To fulfill the regulatory functions of CBLs in the Ca2+-mediated signaling pathway, these CBL Ca2+ sensors need to bind to and activate their target CIPKs. Tang et al. (3) subsequently perform extensive genetic, gene expression, and biochemical analysis to map the CIPKs downstream of CBL2/3 in the regulation of stress response to high external Mg2+. The authors find that CIPK3/9/23/26 interact with CBL2/3 on the tonoplast, and the quadruple cipk3/9/23/26 mutant could fully phenocopy Mg2+ hypersensitivity of the cbl2/3 double-mutant, and showed a similar ionic profile to what was found in cbl2/3. These results convincingly demonstrate that CIPK3/9/23/26 work together with CBL2/3 at the tonoplast to alleviate the toxic effects of high external Mg2+ concentrations via vacuolar sequestration of extra Mg2+. Some open questions remaining are: (i) Does external Mg2+ stress induce the change of Ca2+ signatures? (ii) Do the vacuoles isolated from the cipk3/9/23/26 mutant also have a similar electrophysiological signature as the cbl2/3 double-mutant when displaying a significantly reduced Mg2+ influx across the tonoplast?
Tonoplast-localized transporters are likely to be involved in vacuolar Mg2+ transport.

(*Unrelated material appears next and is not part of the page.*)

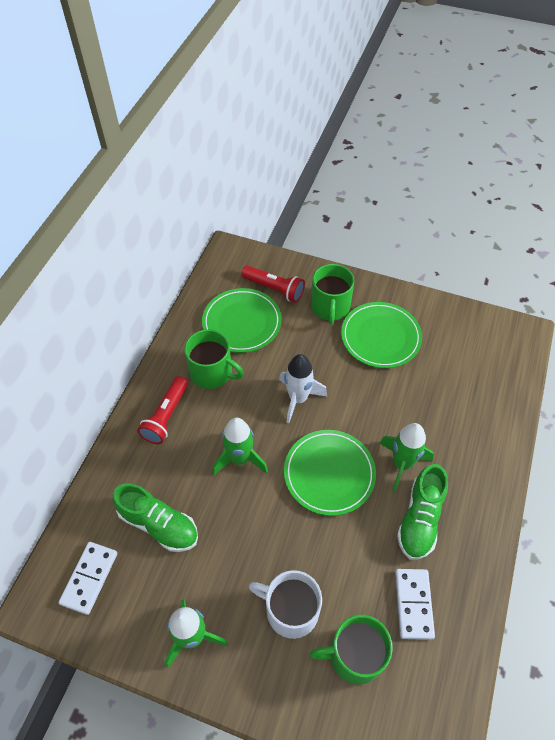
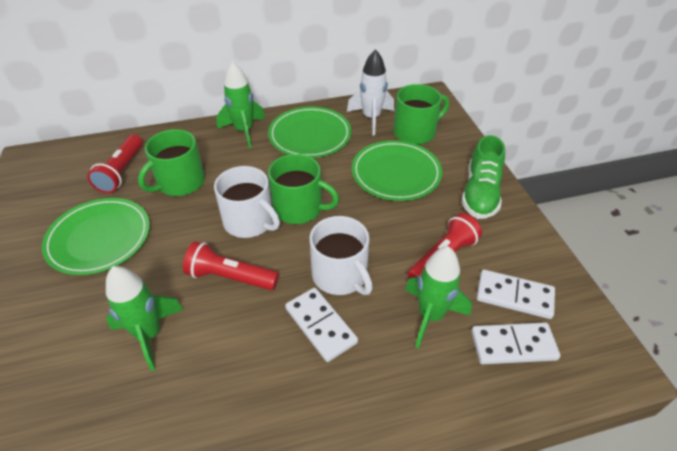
green shoe: 2 -> 1
red flashlight: 2 -> 3
white domino: 2 -> 3
white mug: 1 -> 2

AtMHX was the first identified plant Mg2+/H+ antiporter localized in the vacuolar membrane, which presumably contributes to vacuolar Mg uptake (11). However, atmhx mutant plants show a wild-type–like response toward high Mg2+ stress (3), excluding the possible involvement of AtMHX as a transporter coupling with CBL2/3 and CIPK3/9/23/26 in the detoxification of high Mg2+ in the cytoplasm. Both MGT2 and MGT3 are also known Mg2+ transporters localized to the tonoplast (12), but their mutants showed no significant phenotypic changes under high Mg2+ conditions (3). Therefore, identification of the transporters that are active under Mg2+ toxicity conditions is pivotal to understand the underlying mechanism of magnesium detoxification in plants.
In summary, plant vacuoles serve as the most important reservoir of ions and metabolites for plants to buffer the fluctuating concentrations of external nutrients and thereby alleviate the stressful effects of toxic compounds. The work by Tang et al. (3) uncovers a novel function of the CBL–CIPK signaling network in the vacuolar sequestration of excessive Mg2+, thereby helping plants to survive under Mg2+ stress (Fig. 1). This Mg2+ partitioning process in the vacuole controlled by the CBL–CIPK pathway may represent a general mechanism underlying the detoxification of other ions, including Na+ (Fig. 1). Thus, this work not only sheds new light on our understanding about plant adaptation to serpentine soils, but also provides an example how plants might adapt to changes in other minerals at the molecular level and potentially assists in efforts to improve crop productivity under adverse conditions.
Footnotes
The authors declare no conflict of interest.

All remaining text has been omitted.